Nie dotarliśmy wodą do zamku ze względu na trwające remonty ograniczające tymczasowo żeglugę. A zamek warty jest obejrzenia bowiem wygląda jakby żywcem przeniesiony z bajkowych ilustracji.
Oprócz bogatych, ociekających przepychem kamienic, nie mniejsze wrażenie robią, te mocno nadszarpnięte zębem czasu, na remonty których póki co zapewne środków nie starczyło. Niesamowicie tajemniczo i romantycznie zarazem muszą wyglądać kiedy zapada zmrok.
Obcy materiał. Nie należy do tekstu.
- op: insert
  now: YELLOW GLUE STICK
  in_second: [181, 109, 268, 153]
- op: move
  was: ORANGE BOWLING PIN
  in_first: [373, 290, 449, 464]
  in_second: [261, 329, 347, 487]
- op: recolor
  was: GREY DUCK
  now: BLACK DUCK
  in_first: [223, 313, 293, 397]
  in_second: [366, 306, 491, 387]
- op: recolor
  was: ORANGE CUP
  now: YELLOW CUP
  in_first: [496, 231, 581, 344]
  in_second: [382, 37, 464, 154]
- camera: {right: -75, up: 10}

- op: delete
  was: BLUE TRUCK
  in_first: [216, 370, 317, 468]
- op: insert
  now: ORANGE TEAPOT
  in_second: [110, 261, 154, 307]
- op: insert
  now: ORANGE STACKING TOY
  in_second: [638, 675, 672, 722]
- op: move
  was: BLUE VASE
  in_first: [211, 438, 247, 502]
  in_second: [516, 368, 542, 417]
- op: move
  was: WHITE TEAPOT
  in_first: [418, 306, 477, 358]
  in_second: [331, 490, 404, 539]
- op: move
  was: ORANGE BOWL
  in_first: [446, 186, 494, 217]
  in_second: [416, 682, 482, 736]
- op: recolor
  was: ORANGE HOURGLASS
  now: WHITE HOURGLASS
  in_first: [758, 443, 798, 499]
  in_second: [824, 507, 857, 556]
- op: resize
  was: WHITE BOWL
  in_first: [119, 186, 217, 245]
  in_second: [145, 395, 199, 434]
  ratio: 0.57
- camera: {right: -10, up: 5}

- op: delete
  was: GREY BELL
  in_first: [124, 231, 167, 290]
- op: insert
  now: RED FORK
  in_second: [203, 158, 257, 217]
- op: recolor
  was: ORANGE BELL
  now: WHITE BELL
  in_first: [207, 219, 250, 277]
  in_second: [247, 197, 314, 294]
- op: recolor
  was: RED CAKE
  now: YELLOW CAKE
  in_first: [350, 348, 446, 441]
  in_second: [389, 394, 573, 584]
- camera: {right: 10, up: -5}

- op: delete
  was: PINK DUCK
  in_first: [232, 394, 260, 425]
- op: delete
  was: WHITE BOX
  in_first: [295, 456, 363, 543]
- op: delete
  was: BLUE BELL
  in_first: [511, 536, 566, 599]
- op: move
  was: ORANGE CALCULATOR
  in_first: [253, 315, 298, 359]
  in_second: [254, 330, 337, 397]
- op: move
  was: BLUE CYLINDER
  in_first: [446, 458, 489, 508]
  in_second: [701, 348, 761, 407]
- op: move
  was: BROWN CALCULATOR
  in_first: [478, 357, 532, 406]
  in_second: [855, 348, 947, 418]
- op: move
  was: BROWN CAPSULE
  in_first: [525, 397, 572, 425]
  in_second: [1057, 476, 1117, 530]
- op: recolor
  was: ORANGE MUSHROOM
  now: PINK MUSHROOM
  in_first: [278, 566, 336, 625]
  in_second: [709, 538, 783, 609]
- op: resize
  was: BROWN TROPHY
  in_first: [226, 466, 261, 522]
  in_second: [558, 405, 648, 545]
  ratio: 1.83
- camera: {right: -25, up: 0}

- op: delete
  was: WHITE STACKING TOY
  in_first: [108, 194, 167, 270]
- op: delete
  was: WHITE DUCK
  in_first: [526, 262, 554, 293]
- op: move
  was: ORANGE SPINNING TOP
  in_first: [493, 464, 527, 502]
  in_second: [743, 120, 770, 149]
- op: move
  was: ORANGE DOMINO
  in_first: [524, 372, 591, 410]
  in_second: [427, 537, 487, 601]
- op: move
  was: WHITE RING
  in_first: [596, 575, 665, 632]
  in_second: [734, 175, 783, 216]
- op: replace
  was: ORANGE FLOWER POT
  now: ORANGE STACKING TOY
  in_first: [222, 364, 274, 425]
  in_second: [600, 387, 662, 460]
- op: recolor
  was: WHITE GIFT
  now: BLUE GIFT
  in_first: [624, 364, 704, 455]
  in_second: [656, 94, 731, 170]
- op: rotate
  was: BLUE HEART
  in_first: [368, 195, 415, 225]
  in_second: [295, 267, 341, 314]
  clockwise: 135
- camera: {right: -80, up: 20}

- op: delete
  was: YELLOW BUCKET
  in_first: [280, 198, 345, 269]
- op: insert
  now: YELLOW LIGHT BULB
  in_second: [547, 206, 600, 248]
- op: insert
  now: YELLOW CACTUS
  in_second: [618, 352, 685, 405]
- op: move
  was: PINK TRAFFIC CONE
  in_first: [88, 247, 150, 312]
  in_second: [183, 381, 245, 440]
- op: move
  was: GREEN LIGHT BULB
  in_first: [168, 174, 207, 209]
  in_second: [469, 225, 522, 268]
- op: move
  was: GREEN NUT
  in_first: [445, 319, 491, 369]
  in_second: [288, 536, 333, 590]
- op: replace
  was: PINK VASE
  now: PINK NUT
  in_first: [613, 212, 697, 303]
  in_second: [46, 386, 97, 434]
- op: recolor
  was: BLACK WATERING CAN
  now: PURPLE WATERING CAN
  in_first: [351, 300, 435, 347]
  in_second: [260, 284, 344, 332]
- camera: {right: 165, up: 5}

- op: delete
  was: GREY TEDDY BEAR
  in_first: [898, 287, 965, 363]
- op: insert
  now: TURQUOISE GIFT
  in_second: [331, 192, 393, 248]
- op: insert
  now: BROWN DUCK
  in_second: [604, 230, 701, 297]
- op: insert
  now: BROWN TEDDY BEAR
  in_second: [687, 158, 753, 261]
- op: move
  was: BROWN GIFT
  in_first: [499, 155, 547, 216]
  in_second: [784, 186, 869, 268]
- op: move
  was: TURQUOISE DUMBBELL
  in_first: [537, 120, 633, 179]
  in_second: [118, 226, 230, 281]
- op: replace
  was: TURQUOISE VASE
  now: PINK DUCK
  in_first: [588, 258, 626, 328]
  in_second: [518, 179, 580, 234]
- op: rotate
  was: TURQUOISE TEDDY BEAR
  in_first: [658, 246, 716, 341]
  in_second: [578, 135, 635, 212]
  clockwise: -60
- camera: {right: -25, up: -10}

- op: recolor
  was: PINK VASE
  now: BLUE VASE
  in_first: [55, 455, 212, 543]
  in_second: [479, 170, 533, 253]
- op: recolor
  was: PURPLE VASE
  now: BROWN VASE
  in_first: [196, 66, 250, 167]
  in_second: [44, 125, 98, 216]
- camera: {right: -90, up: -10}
Oczywiście nie samymi kanałami ani nie tylko komunikacją miejską Gandawa stoi. Nie sposób nie wspomnieć o rowerach. Jest ich pełno, zwłaszcza tam, gdzie samochodom wstęp wzbroniony.
Po wyjściu z łódki ruszyliśmy na ostatni spacer. W neogotyckiej dawnej hali wystawy Expo, która powstała na początku XX wieku w grudniu otwarta zostanie… galeria handlowa. Zakupy też gdzieś trzeba robić, a będzie to z pewnością jedno oryginalniejszych centr handlowych w Europie.
Przed dojściem na parking, gdzie czekało cierpliwie nasze auto, zobaczyliśmy jeszcze „Szaloną Gretę” (Dulle Griet) – przykład wczesnej techniki broni palnej, kiedy luf nie odlewano jeszcze jako całości lecz budowano z podłużnych elementów stalowych spinanych potem nasuwanymi na nie pierścieniami. Szalona Greta była jedną z największych armat. Ważyła ponad 16 ton, a przygotowano dla niej pociski o kalibrze 640 milimetrów, o wadze 340 kilogramów. Można sobie wyobrazić co działoby się z budowlami trafionymi z ogromną siłą czymś takim. Jak to jednak z pionierami rozmaitych technik bywa, tak i tu obliczenia nieco zawiodły. Ponoć wystrzelony podczas bitwy przez superarmatę pocisk poleciał na odległość… trzech metrów.
Mieliśmy jeszcze zjeść mule, ale postanowiliśmy odłożyć to na Brugię. Warto było dojechać tam jeszcze przed zmrokiem.